There is a particular kind of fixture that decides World Cups before the knockout rounds even begin, and England against Ghana in Group L is shaping up to be exactly that. The two sides have never met at this tournament before, which strips away the comfort of familiar patterns and leaves both camps staring at a blank page. For Indian fans willing to set an alarm, the game kicks off at 1:30 AM IST on June 24, and it carries the weight of a group that is far from settled. Croatia sit top of the table on paper, England are slotted in at second and Ghana sit third, with Panama bringing up the rear. None of those positions are earned yet in any meaningful sense, but they tell you the pecking order the draw has imposed, and they tell you that England are expected to take care of business here while Ghana arrive knowing that a result against one of the group's heavyweights could reorder everything.
England's case rests, as it so often has, on the broad shoulders of Harry Kane. The Bayern Munich striker brings 114 caps and 79 international goals into this campaign, a return that puts him in a category of his own among English forwards and makes him the single most reliable source of belief in the squad. When the game gets tight, when the chances are scarce, Kane is the player England trust to convert the half-opening into a goal, and against a Ghana side that will likely spend long stretches defending, his ability to score from limited service could be the difference. Around him there is the kind of experience that steadies a team in the opening throes of a tournament. Jordan Henderson, now at Brentford, has 90 caps and the temperament to control the middle third when the occasion threatens to run away from younger legs, while John Stones of Manchester City offers 89 caps of composure at the back, the sort of defender who is comfortable building from deep and rarely flustered by direct, physical opponents. That spine of Kane, Henderson and Stones gives England a recognisable shape and a clear identity, and it is the foundation on which any expectation of three points has to be built.

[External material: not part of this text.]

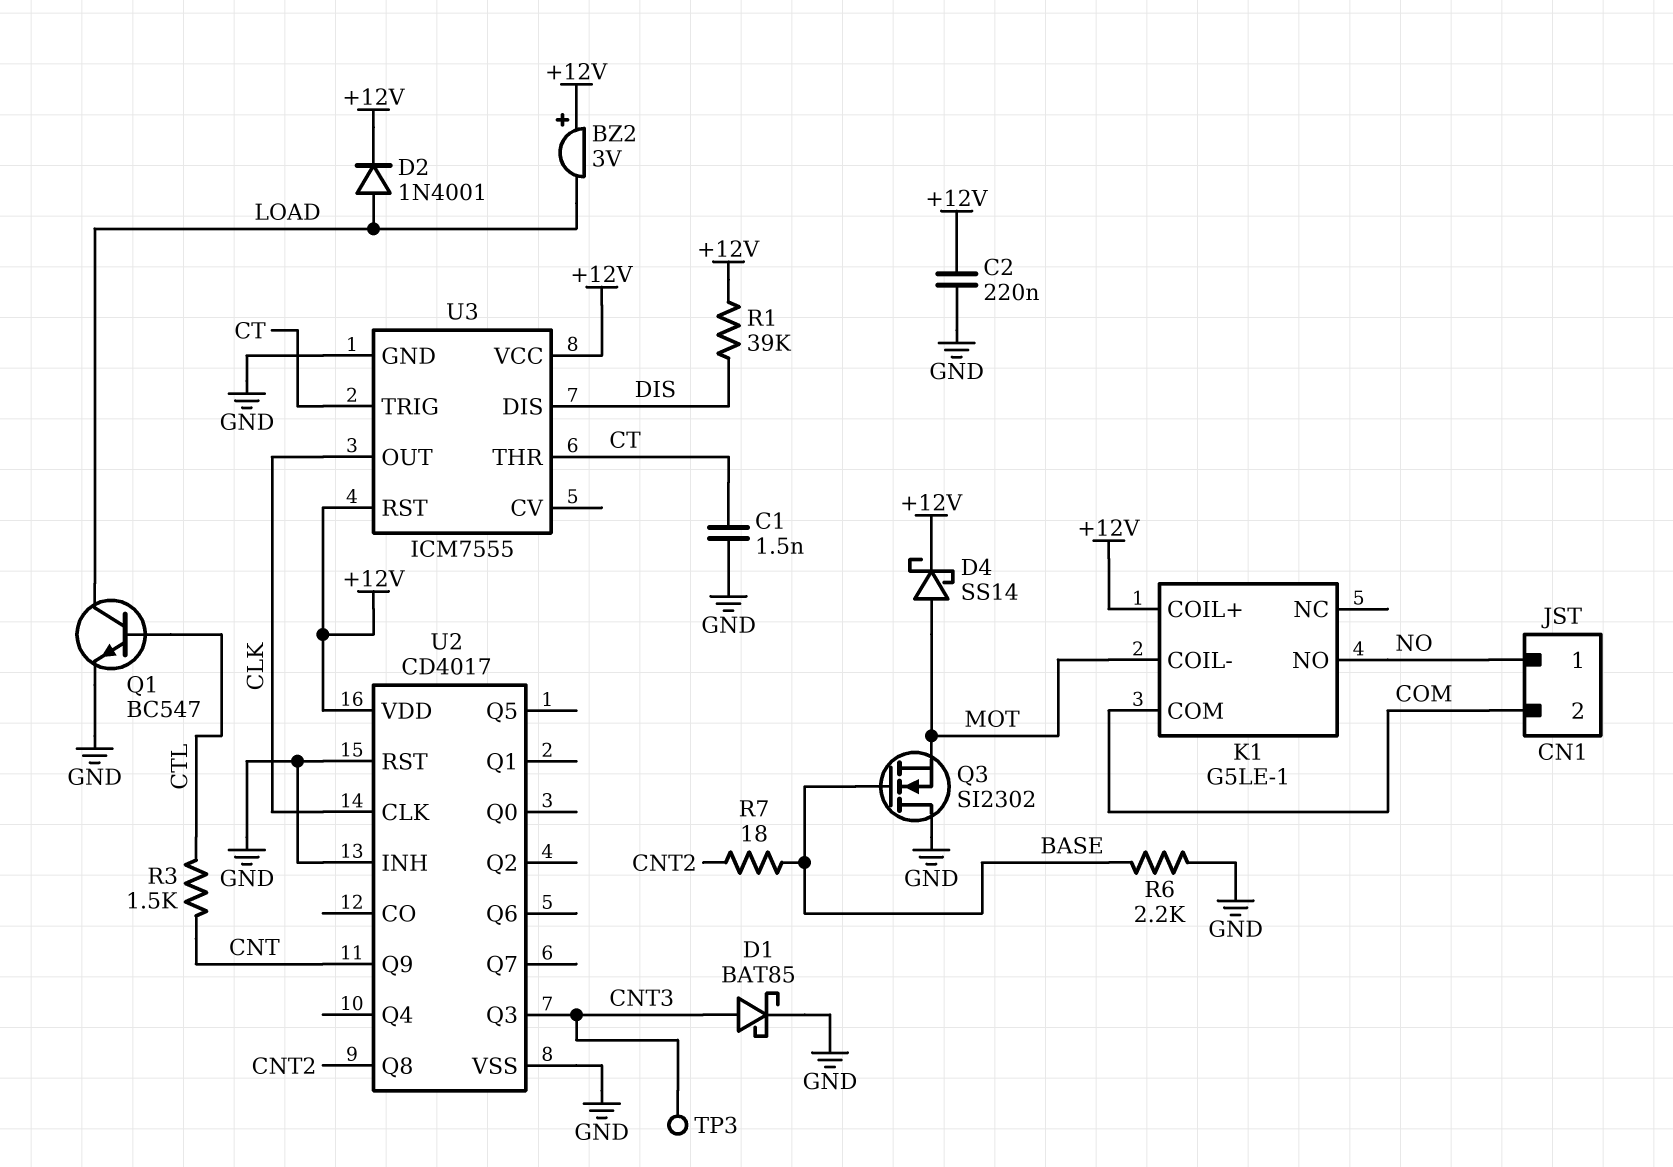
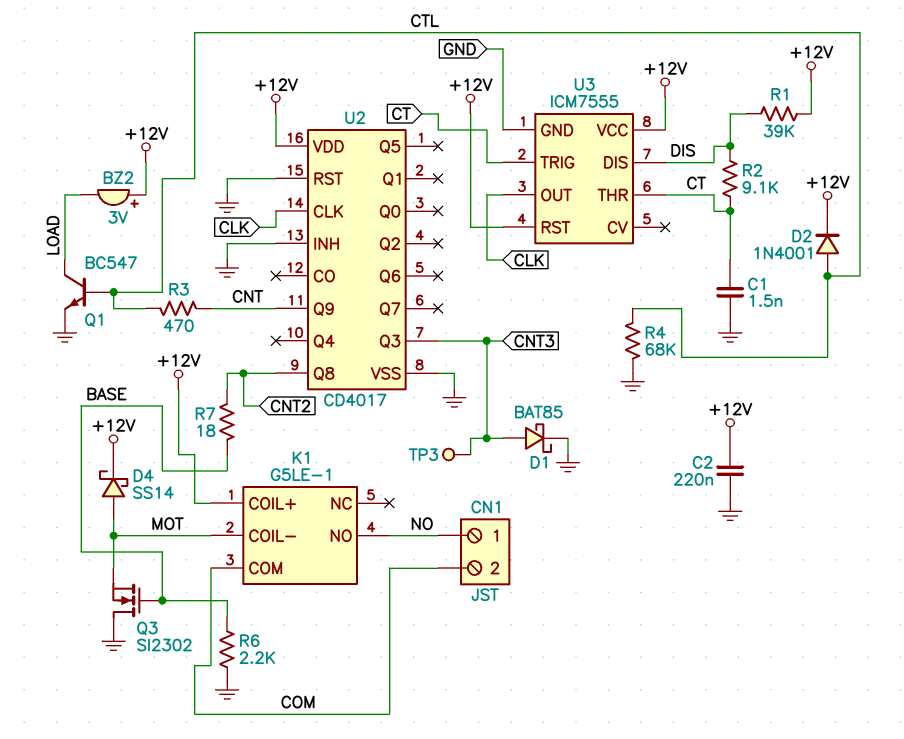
D2: diode 1N4001 (A LOAD, K +12V) -> diode 1N4001 (A CTL, K +12V)
R2: none -> 9.1k (CT, DIS)
R3: 1.5k (CNT, CTL) -> 470 (CNT, CTL)
R4: none -> 68k (CTL, GND)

Ghana, for their part, are not here to make up the numbers, and anyone treating them as a soft opening fixture is misreading the threat. Jordan Ayew is the headline name and the heartbeat of this team, a forward with 120 caps and 34 international goals whose experience at Leicester City has hardened him into exactly the kind of streetwise, tireless presence that frustrates favourites. He runs channels, he holds the ball up, he drags defenders into uncomfortable positions, and on the counter he is the man England's back line will need to track for ninety minutes. Behind him, Thomas Partey gives Ghana a midfield anchor of genuine quality. The Villarreal man has 57 caps and a notable 15 international goals from a holding role, a tally that hints at his willingness to arrive late in the box and his eye for a strike from distance, and his battle with Henderson for control of the centre could quietly decide the rhythm of the match. Abdul Rahman Baba, with 51 caps from his base at PAOK, adds further seasoning to a Ghanaian group that knows how to dig in. The shape of the contest almost writes itself: England with the ball, patient and probing, and Ghana compact, disciplined and dangerous in transition through Ayew and Partey.
What makes this group genuinely interesting is how little margin England actually have. Croatia's presence at the top of the table is a reminder that the second qualifying spot, and the seeding that comes with topping the group, may hinge on goal difference as much as raw points. That changes the complexion of a fixture like this. It is not enough for England simply to avoid defeat against Ghana; they need to win, and ideally win with a cushion that strengthens their position against Croatia and insulates them from any late wobble. A narrow, nervy victory keeps three points on the board but leaves the group wide open. A convincing one sends a message and eases the pressure on the games to come. Ghana, sitting third, will be acutely aware that a single positive result here flips that calculation entirely and turns their own qualification math from hopeful to realistic.
That tension between England's need to win comfortably and Ghana's organised resistance is exactly where our prediction lands. The tip is England to cover a 1.5-goal handicap, and the confidence behind it sits at a healthy 77. The reasoning is grounded in the likely flow of the match: Ghana's goalkeeper looks set to be their busiest player, soaking up pressure and facing wave after wave of England attacks, and in that scenario the question is less whether England score than whether they score enough to win going away. With Kane leading the line and a settled, experienced core behind him, the expectation is that England will eventually break Ghana down and add a second to make the scoreline safe. The risk, as ever with a handicap of this size, is the kind of resilient, low-block performance Ghana are perfectly capable of producing, and Ayew's threat on the break means England cannot afford to be cavalier chasing that second goal. Even so, the balance of quality, depth and finishing tilts firmly toward England, and a two-goal margin feels like the most likely route through. Set the alarm, brew something strong, and back England to win this one with room to spare.
England and Ghana have not faced each other earlier in this tournament — on our records this is their first meeting at the 2026 World Cup.